- Born: 1 January 1990 (age 36) South Carolina, U.S.
- Spouse: Sander van der Does ​(m. 2022)​
- Children: 2
- Modeling information
- Hair color: Blonde
- Eye color: Blue
- Agency: IMG Models (New York); VIVA Model Management (Paris, London, Barcelona); Platform Agency (Madrid, Amsterdam) (mother agency);

= Cato van Ee =

Dutch fashion model (born 1990)

Cato van Ee is a Dutch-American fashion model.

== Early life ==
Van Ee was born in South Carolina, United States, to Dutch parents and raised in California, United States, until she was eight years old, when the family moved to Bentveld, The Netherlands.

== Career ==
Van Ee entered the Dutch Elite Model Look contest in 2004 and signed with Elite Model Management the same year. Her first magazine cover was in January 2006 for Elle Netherlands, and she appeared in the magazine throughout the year. She made her runway debut as a Prada (and Miu Miu) exclusive in 2008. She moved to New York City for her career, and switched to IMG Models. Soon after, she was photographed by Steven Meisel for a Calvin Klein Jeans ad campaign. In 2009, she was also chosen as an exclusive for Givenchy and participated in Vogues Fashion's Night Out event. She appeared in an ensemble D&G campaign with models such as Jacquelyn Jablonski and Daria Strokous.

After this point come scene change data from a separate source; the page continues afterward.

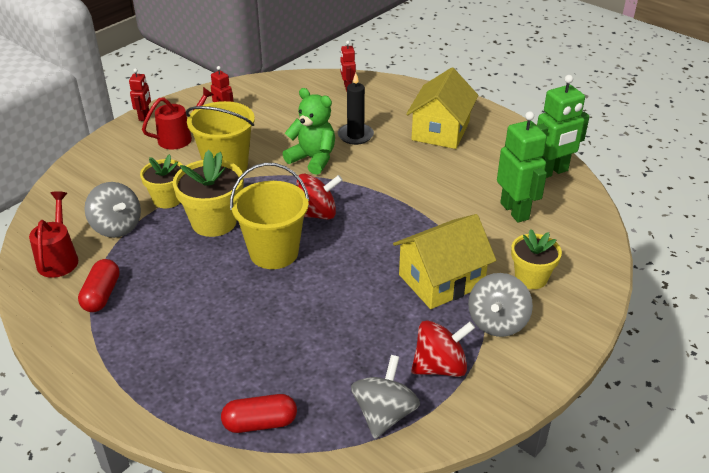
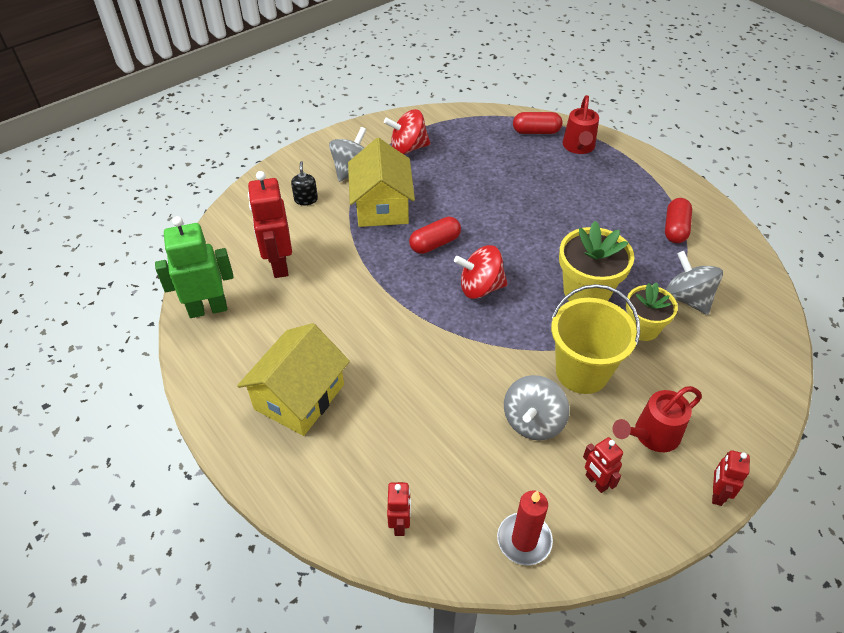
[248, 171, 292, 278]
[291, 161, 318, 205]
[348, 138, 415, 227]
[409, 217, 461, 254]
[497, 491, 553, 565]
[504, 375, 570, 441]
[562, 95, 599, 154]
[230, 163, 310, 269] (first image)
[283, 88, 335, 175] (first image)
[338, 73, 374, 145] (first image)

In June 2020, she, Julie Hoomans, and various other models such as Bente Oort and Anna de Rijk appeared on individual covers of Vogue Netherlands during the COVID-19 health crisis; the covers had been shot remotely.

== Personal life ==
Van Ee has a daughter, Eleanor Maeve, born in December 2021. After years of delays due to the COVID-19 pandemic, she married her life partner in 2022. She and her daughter have appeared on the cover of Elle Spain. As of 2023, they have a second daughter.